We are also working very hard at getting our provincial fiscal house in order. But we cannot do this alone as a government. We must work together at federal and provincial levels to build a 2014 Health Accord that enables the changes needed to ensure sustainability.

Collaboration and flexibility

Developing a health accord is not just about dollars. It provides an important opportunity for multiple provinces and territories facing common challenges to come together and take coordinated action with federal support. There are contributions that the federal government can make to accelerate action in areas of shared priority. For example, federal action from a legislative perspective on food quality would make an invaluable contribution and be a significant positive support to the provinces and territories.

In any new health accord, New Brunswick will be looking for the word and spirit of “flexibility.” We have learned that funding arrangements that recognize provincial-territorial commonality and respect provincial-territorial specific challenges have worked well in the past. Targeted funding, if it is a part of a new Accord, must be provided with enough flexibility for provinces and territories to address their populations’ most pressing needs — not simply federal priorities.

We also expect to be held accountable for the money we spend (or invest). We are very willing to engage in an accountability process with the federal government within the 2014 Accord, particularly in areas where there may be new federal spending. Yet increasingly, we are aware that accountability is required of all partners if our health systems are to continue to support us. There must be federal accountability for the populations it has a constitutional responsibility to serve. There must be accountability among healthcare providers, not only for providing high-quality care, but also for bearing in mind the cost to taxpayers of the services they provide. And there must be accountability among citizens for doing the things we all know are necessary to generate and maintain our own health, such as: eating appropriate diets, meeting physical activity levels, and taking the direction of our health providers so that conditions are less likely to become acute.
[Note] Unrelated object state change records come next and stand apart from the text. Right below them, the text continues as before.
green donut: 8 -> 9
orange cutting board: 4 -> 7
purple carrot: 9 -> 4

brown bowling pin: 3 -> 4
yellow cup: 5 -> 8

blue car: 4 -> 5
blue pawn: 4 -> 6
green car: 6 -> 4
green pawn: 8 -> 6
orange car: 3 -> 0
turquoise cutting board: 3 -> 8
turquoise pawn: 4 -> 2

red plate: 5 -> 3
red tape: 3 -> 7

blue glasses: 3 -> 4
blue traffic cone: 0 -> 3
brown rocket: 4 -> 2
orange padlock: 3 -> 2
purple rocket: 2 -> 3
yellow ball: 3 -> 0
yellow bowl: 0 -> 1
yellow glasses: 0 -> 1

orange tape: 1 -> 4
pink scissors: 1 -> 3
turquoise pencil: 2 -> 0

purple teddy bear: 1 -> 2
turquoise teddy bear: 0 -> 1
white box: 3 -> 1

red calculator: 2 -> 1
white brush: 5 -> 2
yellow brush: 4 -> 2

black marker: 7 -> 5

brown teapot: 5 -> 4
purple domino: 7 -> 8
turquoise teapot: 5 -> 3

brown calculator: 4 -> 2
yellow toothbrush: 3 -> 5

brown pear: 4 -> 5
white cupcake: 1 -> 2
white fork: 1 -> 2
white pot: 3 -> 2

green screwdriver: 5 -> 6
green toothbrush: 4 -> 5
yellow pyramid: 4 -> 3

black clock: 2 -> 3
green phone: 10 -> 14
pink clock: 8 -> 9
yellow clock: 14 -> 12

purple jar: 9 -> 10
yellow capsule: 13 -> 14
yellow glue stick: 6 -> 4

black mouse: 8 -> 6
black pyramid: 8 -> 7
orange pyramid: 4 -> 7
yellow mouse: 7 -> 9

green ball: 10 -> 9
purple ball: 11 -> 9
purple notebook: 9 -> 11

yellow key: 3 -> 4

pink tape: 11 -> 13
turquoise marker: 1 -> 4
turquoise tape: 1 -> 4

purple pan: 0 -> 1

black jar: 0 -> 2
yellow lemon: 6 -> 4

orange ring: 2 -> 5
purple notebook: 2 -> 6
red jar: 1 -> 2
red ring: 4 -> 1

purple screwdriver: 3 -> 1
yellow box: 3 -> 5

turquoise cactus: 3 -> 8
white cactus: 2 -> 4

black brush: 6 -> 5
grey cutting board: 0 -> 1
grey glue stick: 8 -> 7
Health care is universal in Canada, but it is not free. By promoting our own health and well-being, we help ensure that services will be there when we need them.

New Brunswick will look for a progressive 6% increase in the Health and Social Transfer, and it is important not only to keep up with annual increases, but to ensure that all other transfers remain intact at adequate and predictable levels. The 2014 negotiations must help provinces face the future and work to improve the health of our citizens and encourage a greater personal responsibility for life choices that keep people healthy.

I believe provinces and territories will work in collaboration with the federal government to establish a consensus on Health Accord renewal. A properly intended and structured Accord will help support New Brunswick in our development of a healthcare system that is sustainable and can handle the pressure points of new technology, drug costs and the clinical imperatives we currently face. The system must support evidence-based decision-making and a system-wide perspective, rather than individual agendas or interests.

In 10 years, we want a healthcare system in New Brunswick with population health indicators that meet or exceed the national average. We know that to get there, the health system must be more proactive, more patient-centred, more team-oriented, more effective and efficient, more results-driven and more technologically-empowered. The long-term health of the public healthcare system deserves our protection.

We face significant challenges across the country, but through collaboration, I am confident that we can realize improvements in quality and sustainability for generations to come.